StackString recursively calls Unwrap() on the given error and stringifies all the errors in the chain.

The stringification adds location prefixes to errors that additionally implement `FuncInfo() FuncInfo` and optionally `ArgStringer() interface{ String() string }`.

The stringification can be overridden if the error implements `StackString() string`.

func StackStringAt

func StackStringAt(err error) string

StackStringAt returns one level of StackString.

Types

type Builder

type Builder interface {
	Errorf(msg string, args ...interface{}) error
	Wrap(err error, msg string, args ...interface{}) Wrapped
}

Builder implementors can make and wrap errors.

var BuiltinBuilder Builder = (*builtinBuilder)(nil)

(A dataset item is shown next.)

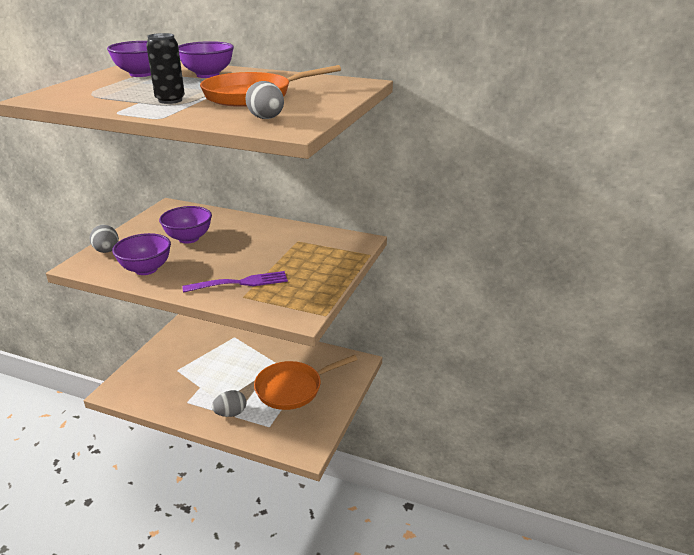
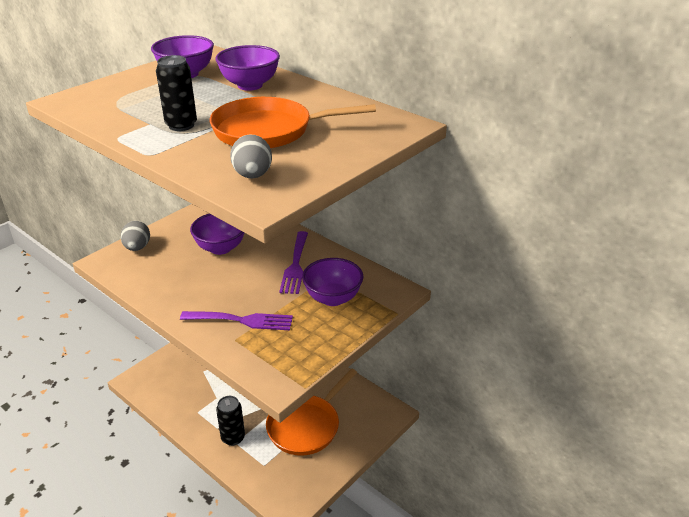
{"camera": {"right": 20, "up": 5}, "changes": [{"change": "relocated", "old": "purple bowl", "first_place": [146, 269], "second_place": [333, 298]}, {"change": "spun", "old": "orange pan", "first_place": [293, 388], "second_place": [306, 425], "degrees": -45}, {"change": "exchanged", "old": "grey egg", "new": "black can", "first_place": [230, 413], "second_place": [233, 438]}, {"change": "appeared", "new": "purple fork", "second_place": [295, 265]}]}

BuiltinBuilder has no frills. It is a proxy to built-in go packages.

func NewBuilder

func NewBuilder(argFmt string, args ...interface{}) Builder

NewBuilder returns an error builder that attaches info about the function where the error happened, and the args with which the function was called.

func NewLazyBuilder

func NewLazyBuilder(argFmt string, args ...interface{}) Builder

NewLazyBuilder SHOULD NOT be used unless it is known that NewBuilder won't work. Frequent undisciplined usage of NewLazyBuilder can lead to poor code maintainability. It is similar to NewBuilder, except that the embedded ArgStringer()s do their formatting work lazily when the error is formatted for display, rather than up-front when the Builder is initialized. This can be important for performance in functions called thousands of times per second, but misleading debug messages can result if the arguments have changed since the function was first called. As a debug warning, any args are labeled "<lazy>" by the ArgStringer().

type FuncInfo

type FuncInfo interface {
	File() string
	Line() int
	FuncName() string
}

FuncInfo identifies a line of code, as provided by go runtime package functions.

func NewFuncInfo

func NewFuncInfo(calldepth int) FuncInfo

NewFuncInfo ascends the number of stack frames indicated by calldepth and returns a FuncInfo describing the location of that line of code. A calldepth of 0 refers to the invocation of NewFunInfo itself.

type Group

type Group []error

Group allows treating a slice of errors as an error. This is useful when many errors together lead to one error downstream. For example, a network fetch might fail only if all the mirrors fail to respond.

func (Group) Error

func (g Group) Error() string

Error formats a []error as a list of errors if len() is 2 or more, otherwise as a single error if len() is 1, otherwise as nothing if len() is 0.

func (Group) StackString

func (g Group) StackString() string

StackString formats a []error as a recursive list of StackString-ed errors if len() is 2 or more, otherwise as a single StackString-ed error if len() is 1, otherwise as nothing if len() is 0.

type Wrapped

type Wrapped interface {
	error
	Unwrap() error
}

Wrapped is an error whose cause can be retrieved with Unwrap()

func Wrap

func Wrap(cause error, msg string, vars ...interface{}) Wrapped

Wrap is like fmt.Errorf, except that calling Unwrap() on the result yields the provided cause.

func WrapWith

func WrapWith(cause, err error) Wrapped

WrapWith takes two errors and wraps the first provided error with the second. This is particularly useful when the wrapping error itself is a special type with custom fields and methods.